They could easily add a backdoor in the client despite the fact that it's "open source", because no one builds it from source.
The Signal android build now uses some PKCS11 machinery that requires patching out to build without using a smartcard, but otherwise it works as expected.
I dove into this darkness while trying to fix the borked MMS handling on Visible (a Verizon MVNO), and is the reason I'm generally with you: if someone can't build the project, then it's not effectively open source, IMHO, because I lose my "right to repair"
The rest of this could possibly be obtained, it it wouldn’t require a patch to the server as message sizes and timestamps likely appear on disk somewhere. Though the data is encrypted, you could tell “x received a message from some party (sealed sender prevents knowing who) at y time of roughly z size”.
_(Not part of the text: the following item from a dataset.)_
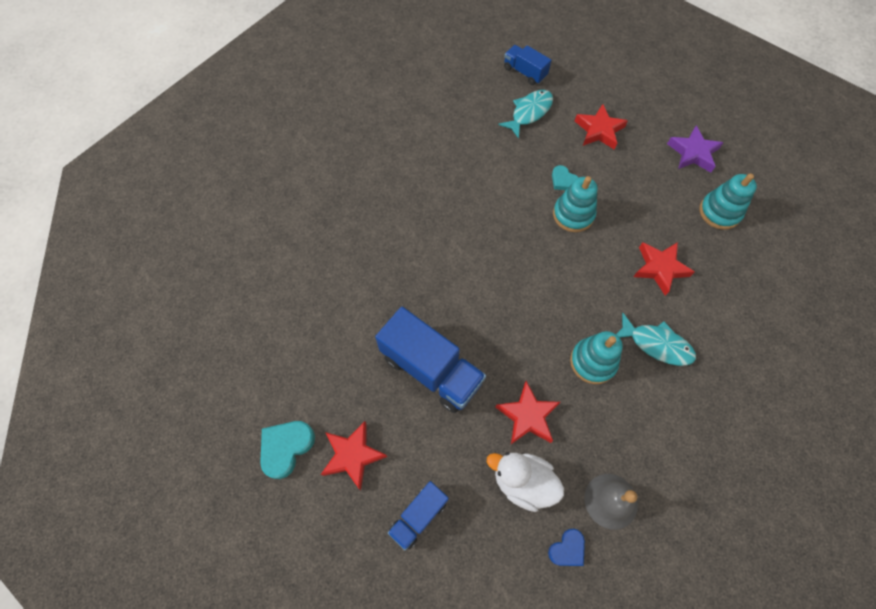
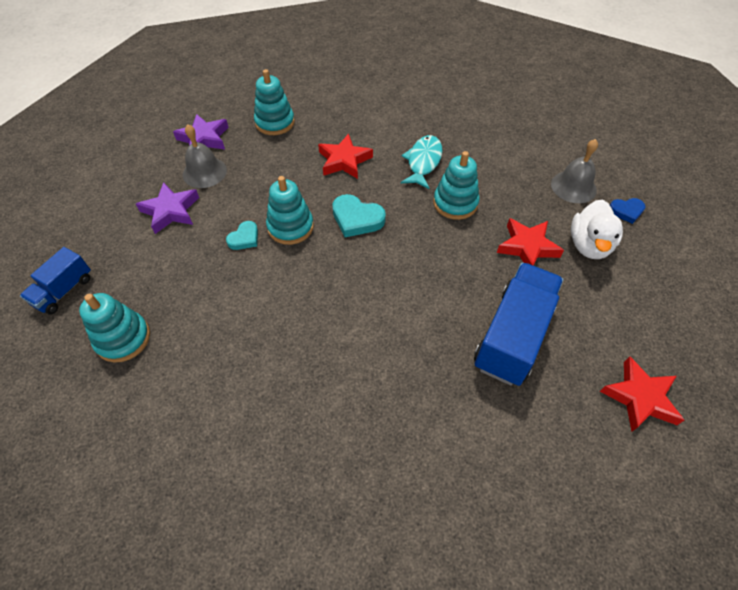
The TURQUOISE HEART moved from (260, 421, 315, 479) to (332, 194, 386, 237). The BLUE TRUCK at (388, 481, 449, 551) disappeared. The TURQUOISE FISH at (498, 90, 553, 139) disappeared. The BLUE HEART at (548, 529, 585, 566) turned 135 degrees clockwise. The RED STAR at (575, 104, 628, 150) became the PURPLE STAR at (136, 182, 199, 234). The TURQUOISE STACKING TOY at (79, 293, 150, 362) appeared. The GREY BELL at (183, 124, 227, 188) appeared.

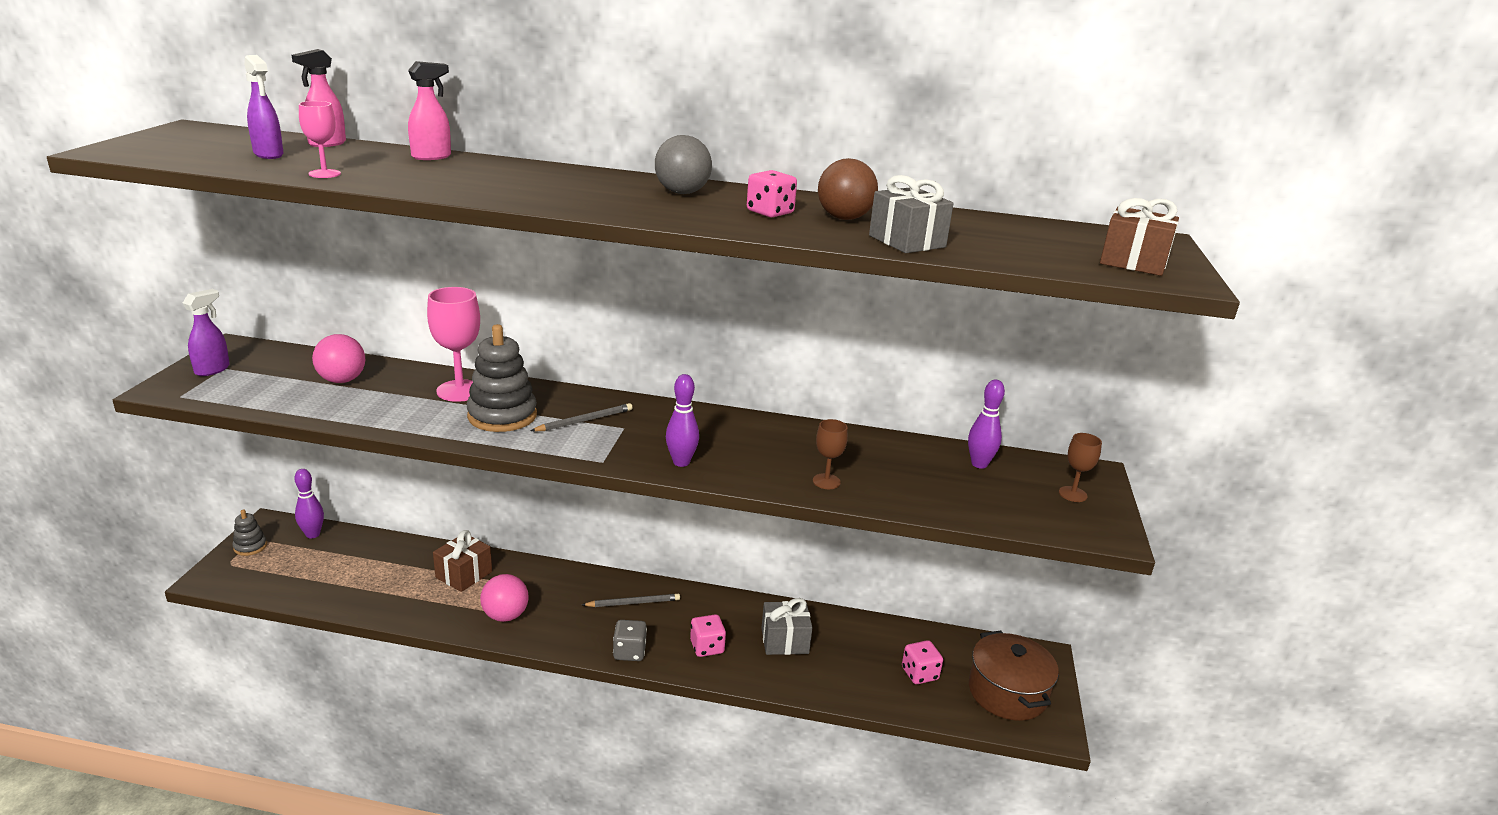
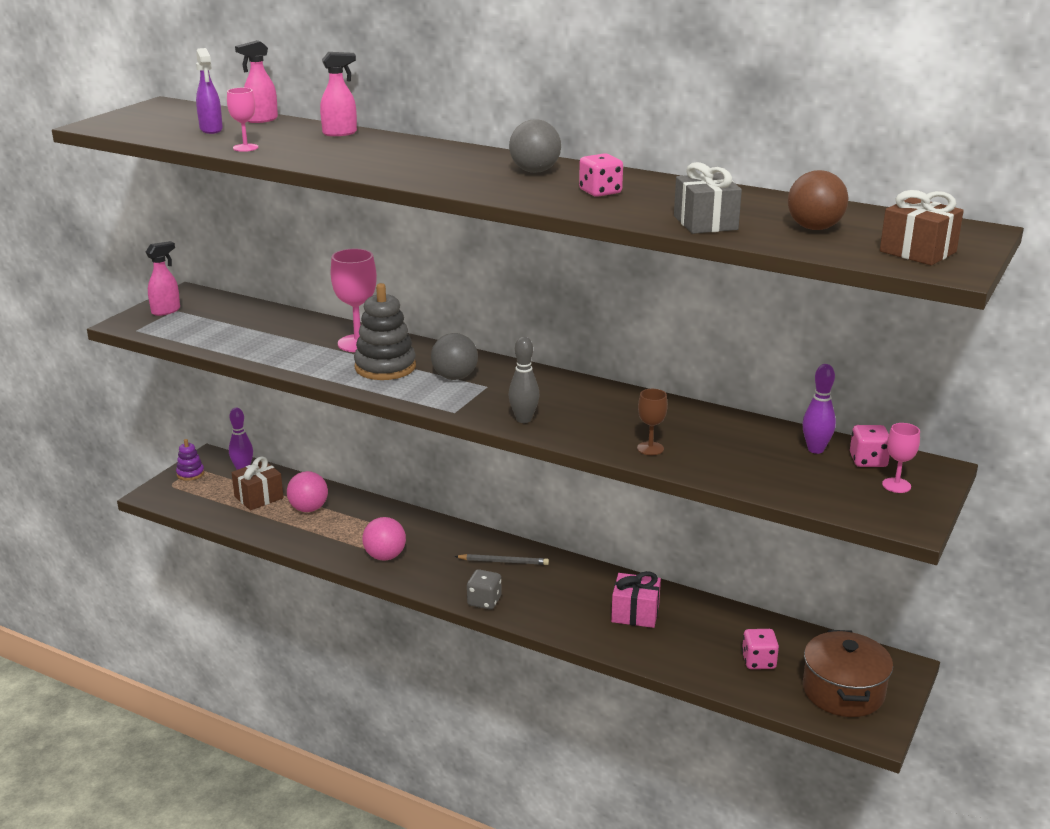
The PURPLE SPRAY BOTTLE at (183, 289, 230, 376) became the PINK SPRAY BOTTLE at (146, 241, 180, 316). The GREY STACKING TOY at (232, 510, 267, 556) became the PURPLE STACKING TOY at (176, 439, 204, 481). The PINK BALL moved from (312, 334, 365, 383) to (287, 471, 328, 512). The BROWN GIFT moved from (433, 530, 492, 592) to (232, 456, 284, 510). The GREY PENCIL at (530, 403, 633, 431) was replaced by the GREY BALL at (431, 333, 478, 380). The PURPLE BOWLING PIN at (666, 374, 699, 467) became the GREY BOWLING PIN at (508, 337, 539, 423). The PINK DICE moved from (690, 614, 726, 657) to (850, 425, 890, 467). The GREY GIFT at (762, 598, 812, 655) became the PINK GIFT at (611, 571, 661, 628). The BROWN BALL moved from (818, 158, 878, 220) to (788, 170, 848, 230). The BROWN GOBLET at (1059, 433, 1102, 502) became the PINK GOBLET at (882, 423, 920, 493).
Also, there is competition like Briar which has less of those pesky metadata problems (but some other problems instead)
Sealed sender also is based on the pinky-swear that the infrastructure distributing the sender auth certificates doesn't correlate identities and connections with the messaging infrastructure. And that the server receiving the enveloped messages doesn't log. So all based on trust based on believing the right source code is running somewhere.
When access to that source code is restricted suddenly, of course people are worried.
The app store is a single point of failure with huge reach.
But despite best efforts by the community to verify builds, Google and Apple can be forced to upload a malicious app to a particular user, meaning they aren't using the same app at all.
Hi there! Signal-Android developer here. App signing verification is done at the OS-level, and Google does not have our signing key, so they wouldn't be able to give an existing user a different APK and have it successfully install.